Paul a beaucoup de chance car il a une maîtresse formidable qui l’intègre même sans ma présence une partie de la matinée, et ce, afin que le mot ‘intégration’ prenne tout son sens. C’est à cet instant précis que Paul est enfant parmi les enfants ; merci Nelly !
L’école n’est pourtant pas le seul lieu où Paul a besoin d’être accompagné. L’‘éducation’ de ces enfants se poursuit aussi à la maison. C’est dans ce lieu familier et privilégié que sont mises en place des séances de travail à la table. En effet, il faut, bien souvent aider ces enfants à exprimer leurs potentiels et palier leurs déficiences. Les exercices mis en place sont spécifiques à chacun et s’inscrivent dans un Programme d’Education Individualisé. Les domaines travaillés correspondent à la motricité fine et générale, les performances cognitives,l’imitation, l’interaction, l’initiation aux jeux fonctionnels, etc.
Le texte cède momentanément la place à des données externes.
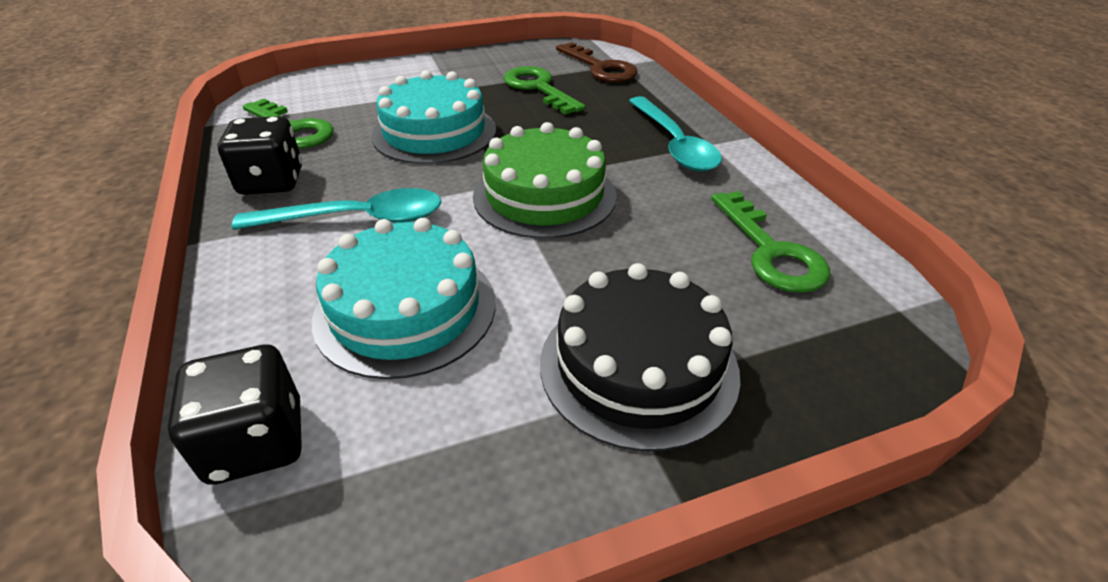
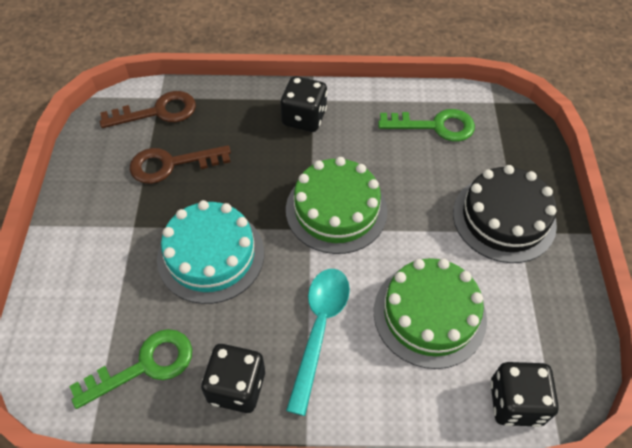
camera: 70 degrees left, 15 degrees up
(405, 309) = (429, 314): turquoise cake -> green cake
(538, 88) = (171, 164): green key -> brown key
(674, 144) = (304, 118): turquoise spoon -> black dice

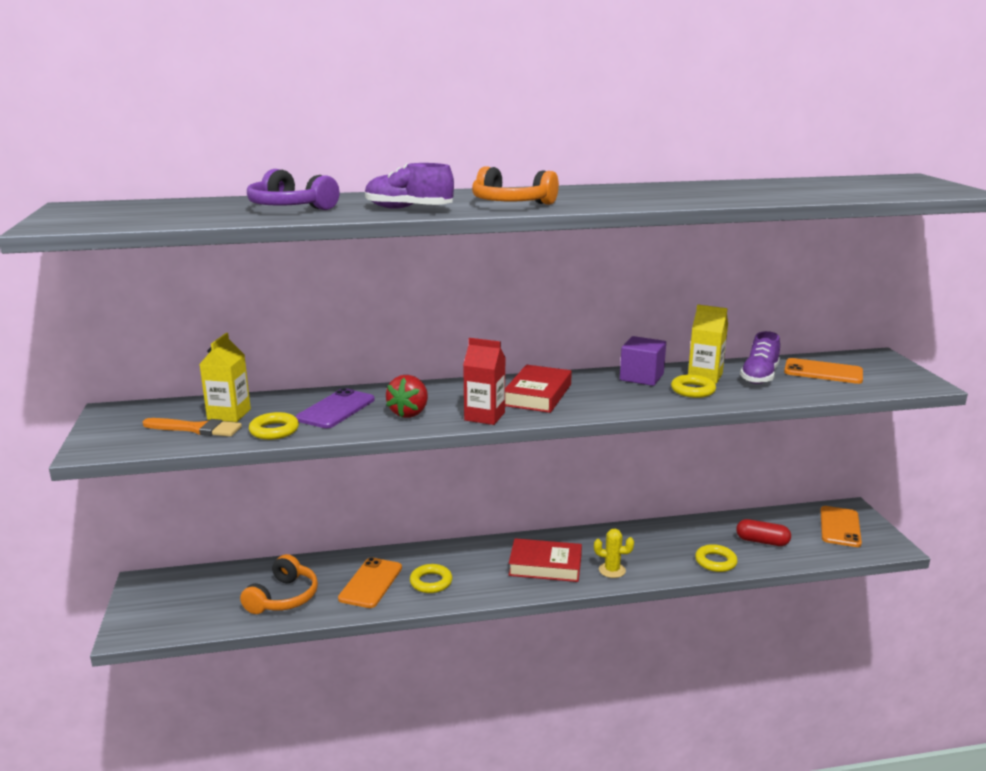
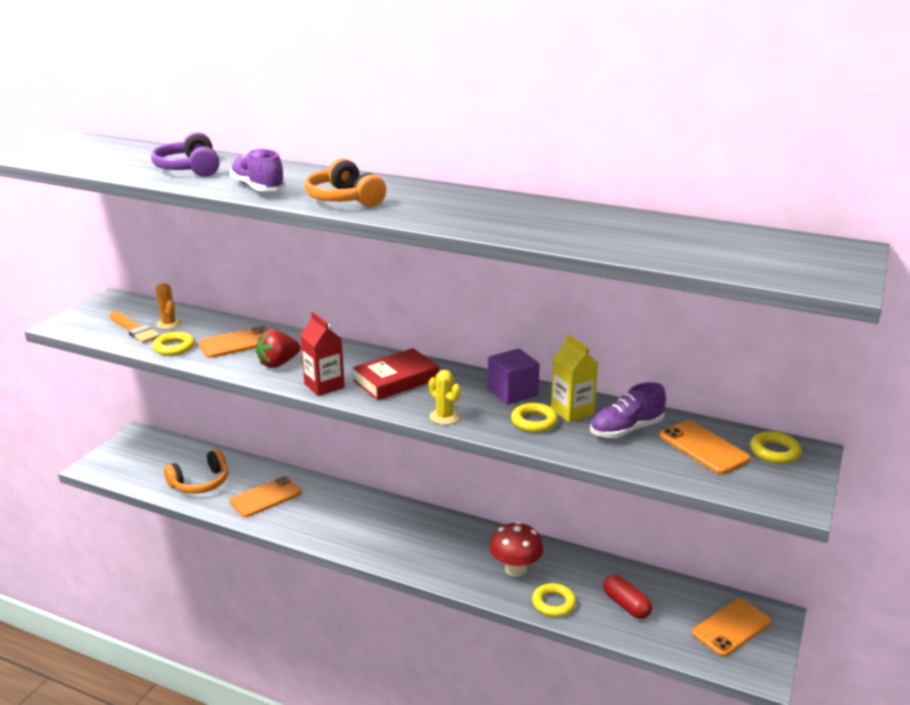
camera: 35 degrees right, 5 degrees up
(229, 414) = (169, 324): yellow carton -> orange cactus
(336, 409) = (237, 343): purple phone -> orange phone
(431, 582) = (306, 515): yellow ring -> yellow ring (774, 452)
(545, 566) = (405, 540): red book -> none
(612, 570) = (452, 569): yellow cactus -> yellow cactus (444, 417)
(657, 550) = (515, 569): none -> red mushroom

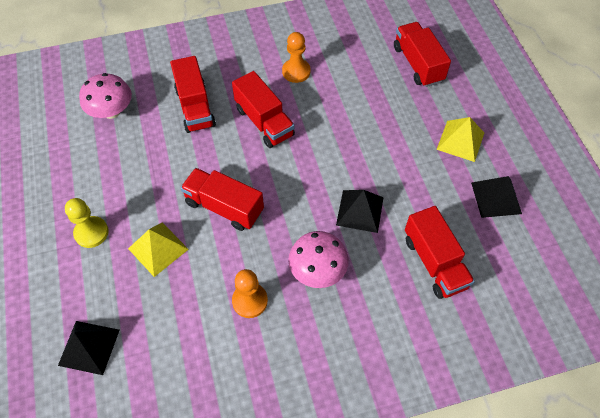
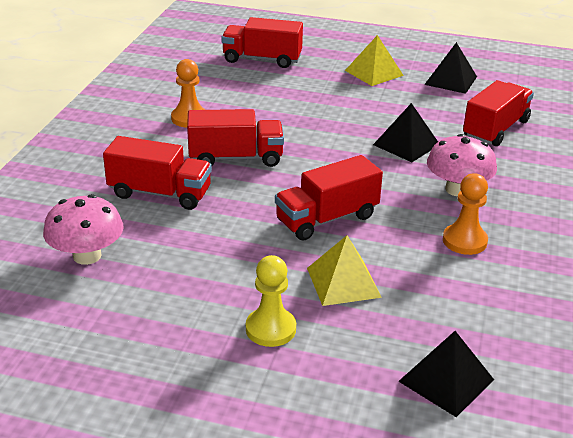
camera: 60 degrees left, 25 degrees down
(434, 262) = (495, 129): red truck -> red truck turned 60 degrees counterclockwise

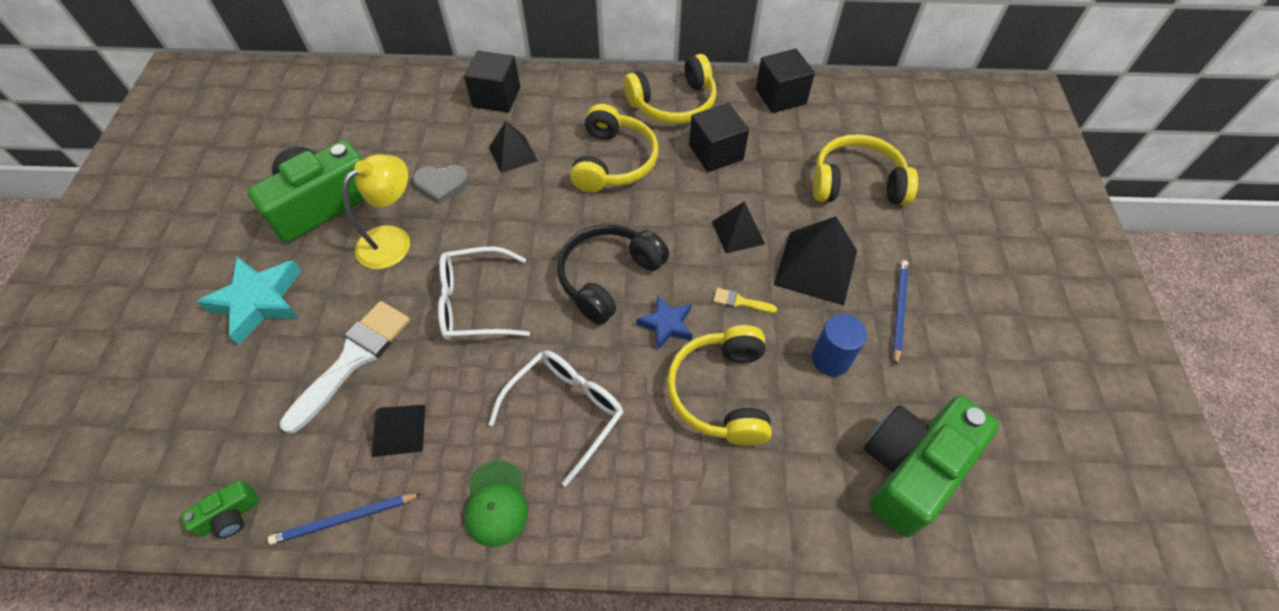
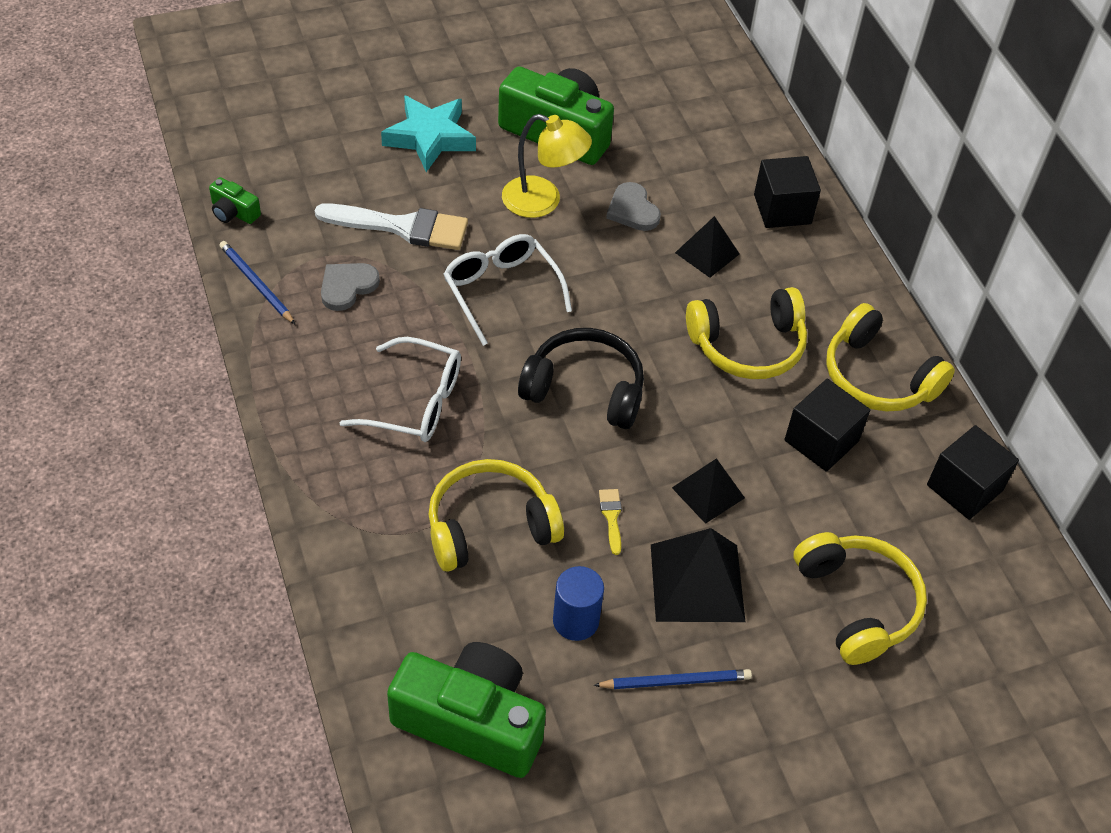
camera: 65 degrees right, 5 degrees down
(398, 430) = (347, 287): black pyramid -> grey heart
(496, 503) = (306, 381): green cap -> none
(666, 324) = (550, 457): blue star -> none

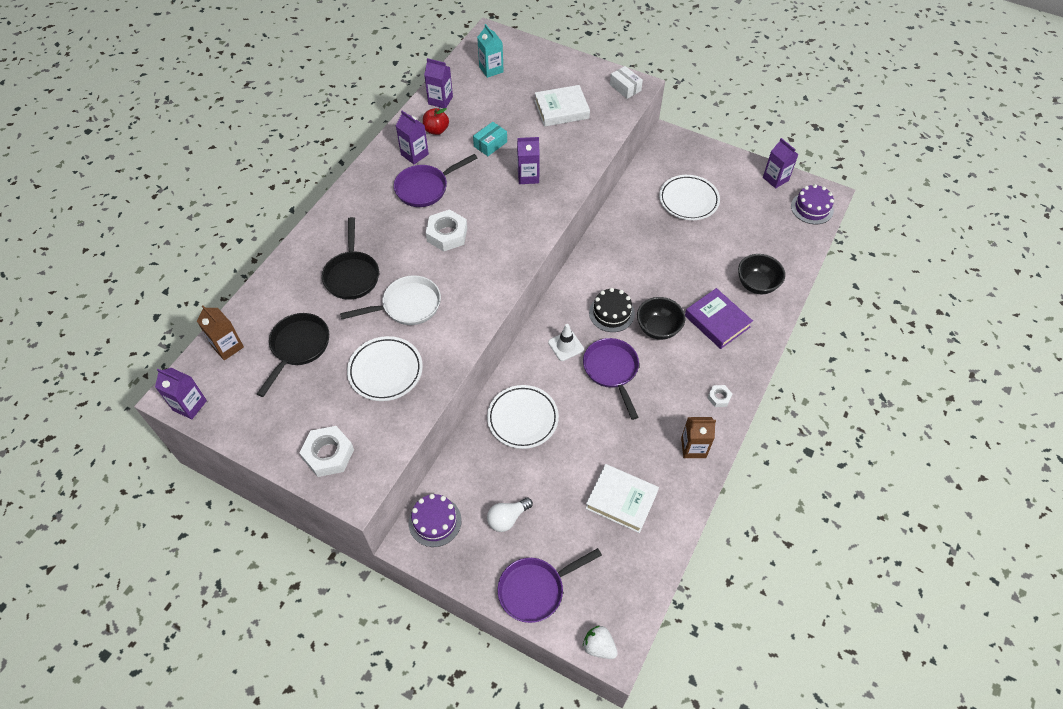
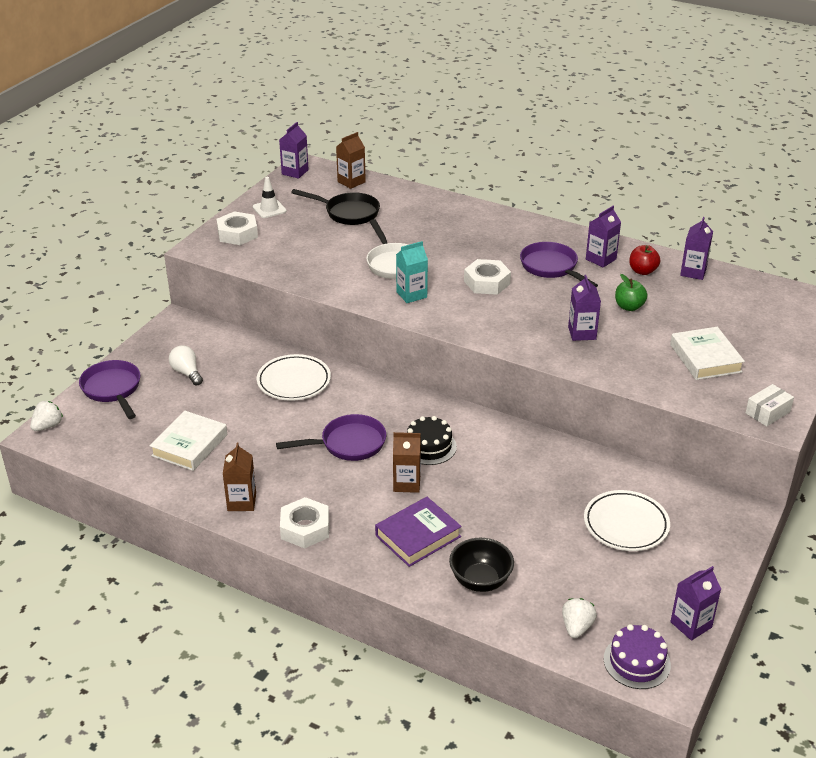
camera: 90 degrees right, 20 degrees down
(352, 275) = (430, 233): black pan -> none
(385, 371) = (318, 256): white plate -> none
(435, 521) = (193, 332): purple cake -> none
(490, 144) = (629, 307): turquoise box -> green apple
(491, 69) = (762, 305): turquoise carton -> turquoise carton (411, 295)
(566, 346) = (383, 411): white traffic cone -> white traffic cone (269, 209)
(658, 328) = (406, 483): black bowl -> brown carton
(719, 397) = (305, 528): white nut -> white nut, size x1.89
(789, 235) = (576, 627): none -> white strawberry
Pourtant l’accompagnement au domicile ne se limite pas non plus à ces temps de travail définis et structurés. Là aussi il faut apprendre à Paul les gestes, la vie, de tous les jours. Chaque acte spontané chez une personne ordinaire exige de Paul un effort de compréhension, d’assimilation et de réalisation. Il semble impératif que les APEs, comme toutes les personnes amenées à travailler avec un enfant différent, soient suffisamment formées et préparées.
Dans le cadre de l’autisme il est inconcevable de pouvoir espérer apporter une aide quelconque si nous demeurons étrangers aux concepts de l’hypersélectivité, de la théorie de l’esprit et de toutes ces grandes notions sous lesquelles se cachent tout simplement le mode de fonctionnement et de compréhension du monde extérieur de l’enfant avec autisme.
Etre APE est parfois aussi difficile à définir que l’autisme. Il faut savoir à la fois être présent tout en sachant s’effacer, prendre en considération les spécificités de l’enfant, l’accepter dans ses compétences et ses limites, apprendre à écouter, même un enfant non verbal, ainsi qu’à regarder, même un enfant au regard fuyant. Il est essentiel de toujours garder à l’esprit le fait que parfois « ce n’est pas qu’ils ne veulent pas mais qu’ils ne peuvent pas », c’est une réalité, même si je reste persuadée que ces enfants ne sont pas démunis de désirs et de volonté. Nous sommes là donc avant tout pour leur permettre d’accéder à une autonomie, source, espérons-le, d’une meilleure qualité de vie.
Je déteste que l’on dise simplement de Paul : « Il est autiste », j’ai alors le sentiment que le handicap le définit tout entier alors que ce petit bonhomme est bien plus ou, en tous cas, il n’est pas que ça. Il présente un fonctionnement autistique, il est avant tout un enfant. Je n’ambitionne nullement de le faire ‘sortir’ de son monde, j’essaie juste de faire en sorte qu’il soit fier de ce qu’il est et qu’on le respecte pour cela.